A few years ago, one of my higher-ups insinuated that I would be less qualified for my job once I gave birth. This person seemed to believe that being a mother would make me less fit to do the work I enjoyed so much. It broke my heart and made me question my identity. I spoke with one of my sister clergy, a mother too, and I remember her telling me that I would be a better priest for being a mom. And not because I’d become more nurturing or motherly–not because I’d offer better pastoral care–but because I’d be a better administrator, better leader, and stronger voice.
I thought back to that conversation last night as I held my inconsolable 7-week old daughter. She is not a colicky baby. But she does have the occasional night when she will do nothing but cry for an hour or two. She won’t take a pacifier or bottle, she won’t nurse, she won’t be rocked or bounced–she’ll just scream in my ear. All I can do is walk back and forth in her darkened room, sush-ing and patting, walking and walking until there’s a worn path on the rug. Back and forth, back and forth. Knowing that she will at some point tire of crying and fall asleep, but I can never tire of loving her. I may not like it. I may feel like she’s yelling at me and wearing me down. But I can wait her out. I can be stubborn and unrelenting. I find new strength I didn’t know I had.

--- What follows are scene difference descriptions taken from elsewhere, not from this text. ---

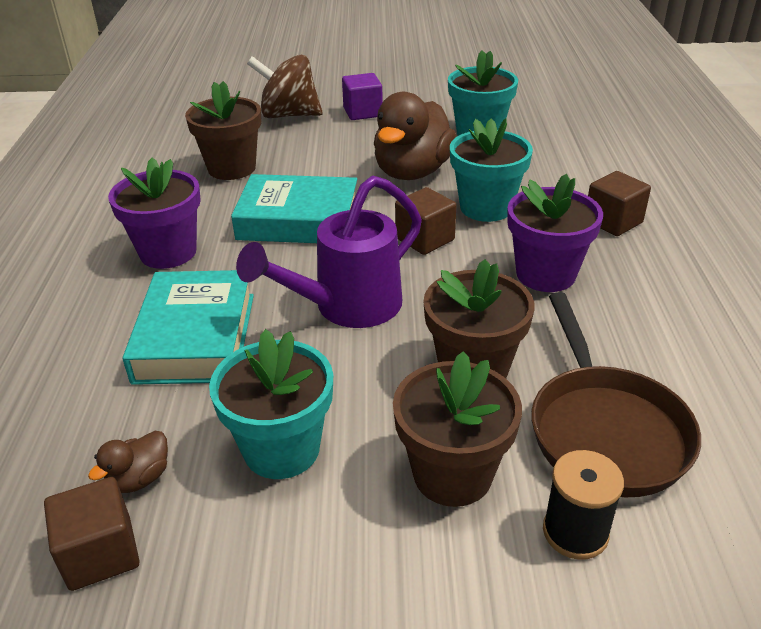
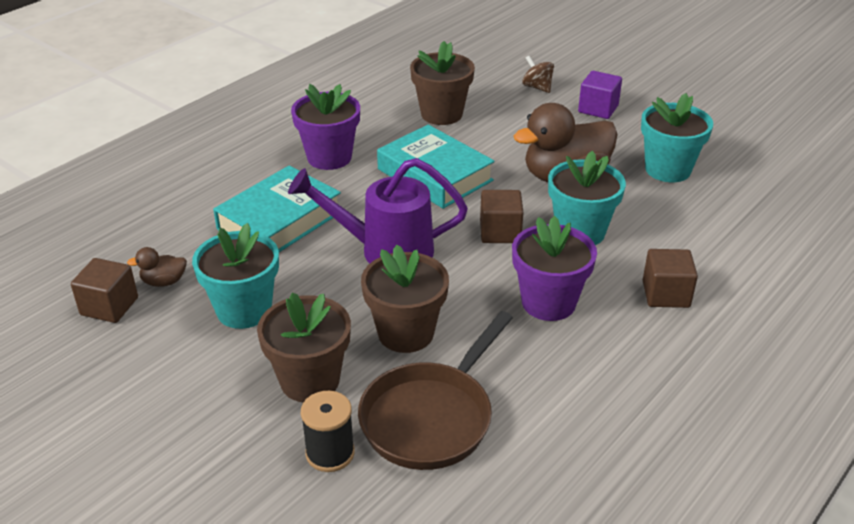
camera: 40 degrees right, 0 degrees up
(288, 115) = (537, 87): brown spinning top -> brown spinning top, size x0.53

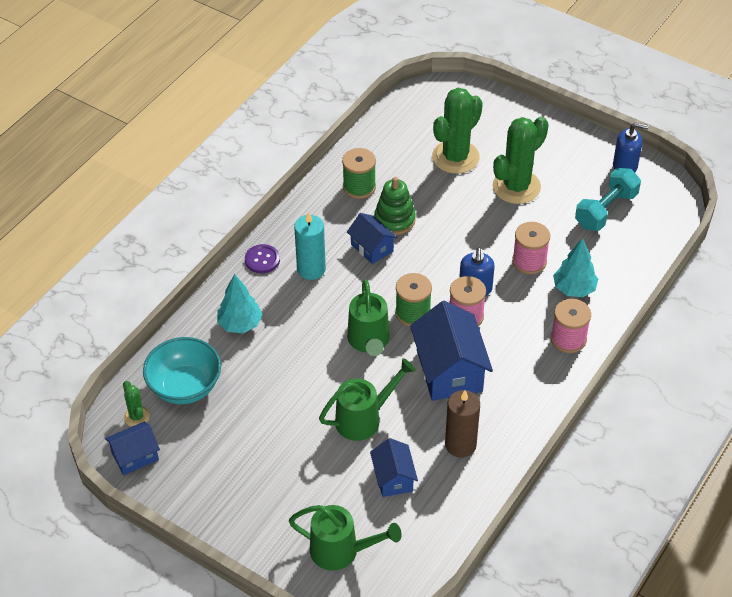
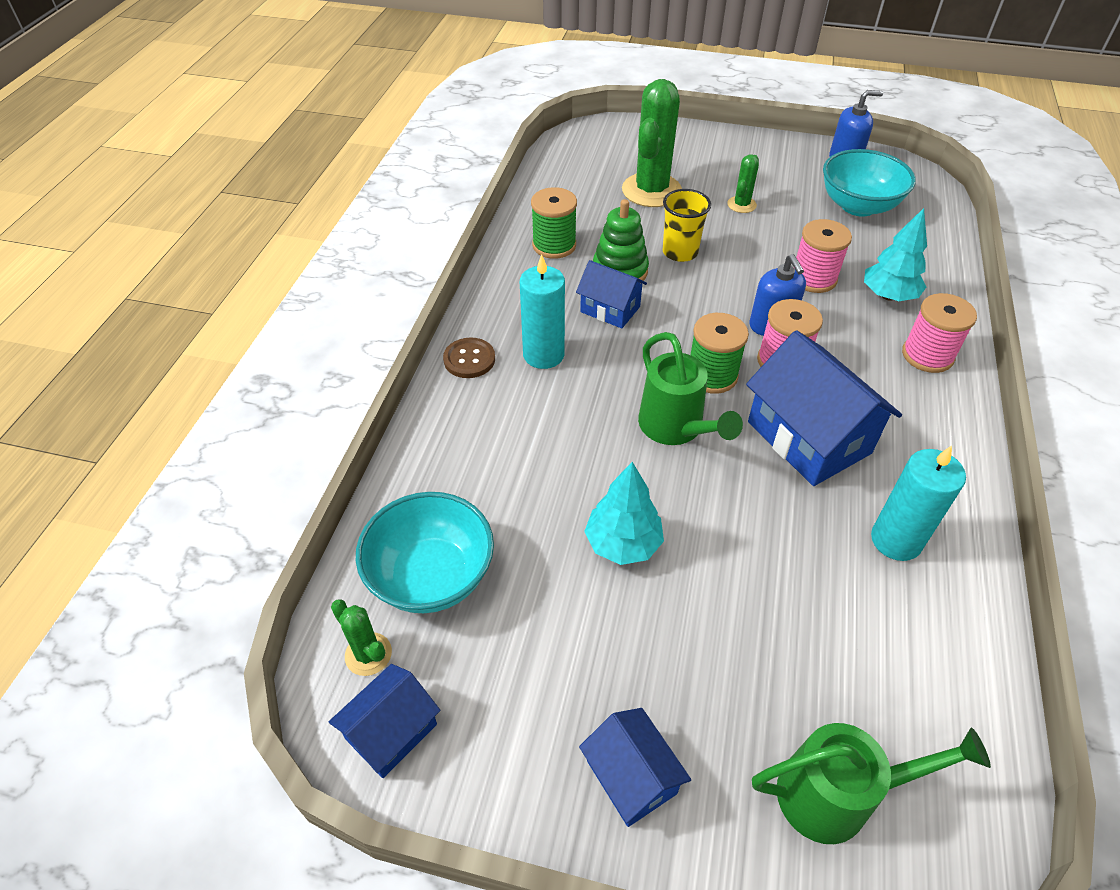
camera: 20 degrees left, 0 degrees up
(240, 324) = (477, 454): turquoise tree -> turquoise tree (623, 544)
(262, 260) = (469, 359): purple button -> brown button
(364, 418) = (735, 543): green watering can -> none
(393, 478) = (836, 626): blue house -> blue house (631, 777)
(446, 215) = (680, 252): none -> yellow cup
(460, 445) = (896, 540): brown candle -> turquoise candle
(516, 187) = (741, 205): green cactus -> green cactus, size x0.48
(606, 210) = (858, 206): turquoise dumbbell -> turquoise bowl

And then I remember my colleague’s encouragement, and realize I am indeed becoming a better priest by being a mother. That these few hours of pacing are teaching me the persistence I need in my profession. That being a mom has taught me I can carry more than I thought I could. That I can put up with more than I ever imagined–and what I won’t put up with. That intuition is a leadership skill that can only be realized or discovered–not taught.
I know a lot of moms who feel like their career–one aspect of their vocation–has to take a back seat while their children are young. I feel that sometimes too. And it’s hard because I’ve always been driven and I love my work. But every once in a while I can see the “professional development” that my children bring me. It may not be notable on a resume, but it’s meaningful and true.
If in the years to come I am a more persistent prophet, a more valiant lover, a more courageous and thoughtful leader, a wiser authority and a more savvy administrator–you can thank my children. Because moms aren’t all softness and kisses. We are hard asses. And we will do the work.